88. Pursuit of even a prima facie meritorious defence may be denied if unfair prejudice to the plaintiff has been caused by the defendant's delay. It will, of course, depend on the nature and extent of that prejudice.
89. In this case the likely prejudice to the plaintiff is obvious. She cannot give any evidence of the circumstances surrounding the subject accident. She is reliant on others. The defendant is a source of evidence but plainly has an opposite interest. Given his injuries and possible state of intoxication, his reliability and recollection must be suspect.
90. There would no doubt have been other persons who were present at the Club at which both the defendant and the deceased had been drinking on the evening prior to the accident. As I have already noted, since the entry of interlocutory judgment the plaintiff has had no cause to seek out and preserve the recollection of those persons. It would be unfair to require her to do so now.
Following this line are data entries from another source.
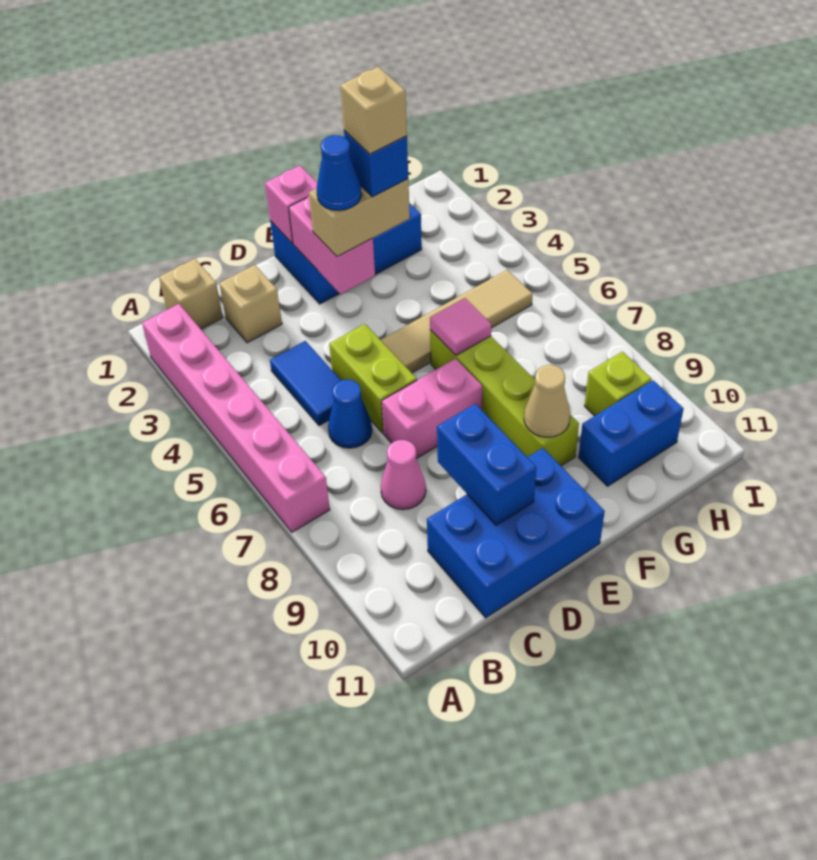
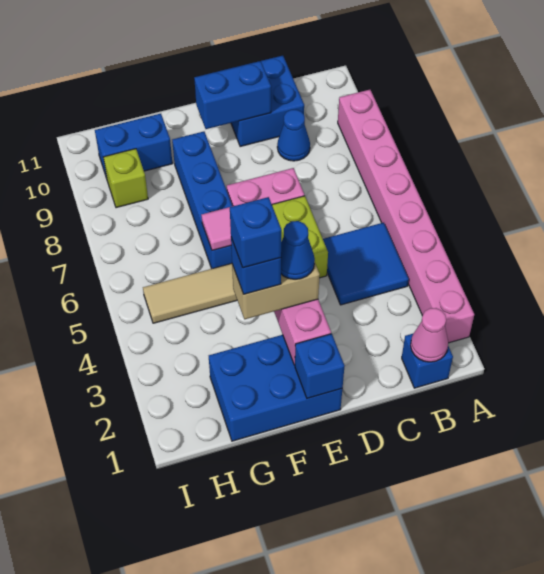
pink brick A2:A7 level 1 -> pink brick A2:A9 level 1
tan brick B1 level 1 -> blue brick B1 level 1
tan brick C2 level 1 -> none
blue tile C4:C5 level 1 -> blue tile B4:C5 level 1
blue cone C6 level 1 -> blue cone C9 level 1
pink cone C8 level 1 -> pink cone B1 level 2
blue brick C10:E11 level 1 -> blue brick C10:D11 level 1
blue brick D9:D10 level 2 -> blue brick D10:E10 level 2
pink brick E1 level 2 -> blue brick E1 level 2
tan brick F3 level 5 -> blue brick F3 level 5
lime brick F6:F9 level 1 -> blue brick F6:F9 level 1
tan cone F9 level 2 -> none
91. Further, for the minimal gain likely for the defendant, even if successful in making out his proposed defence, is very much offset by the greatly increased costs of this litigation. There is no prospect of a verdict for the defendant. Even if successful in establishing a small percentage of contributory negligence, the defendant would have no realistic prospect of obtaining an order for costs or even a reduction in the quantum of any such order.
92. As a result, I have no doubt that the Master was right to refuse the application before him. Even with the additional evidence presented to me, I have come, equally unhesitatingly, to the same conclusion.
93. The order of the Court will be that the appeal from the Master is dismissed.
94. I will hear the parties as to costs.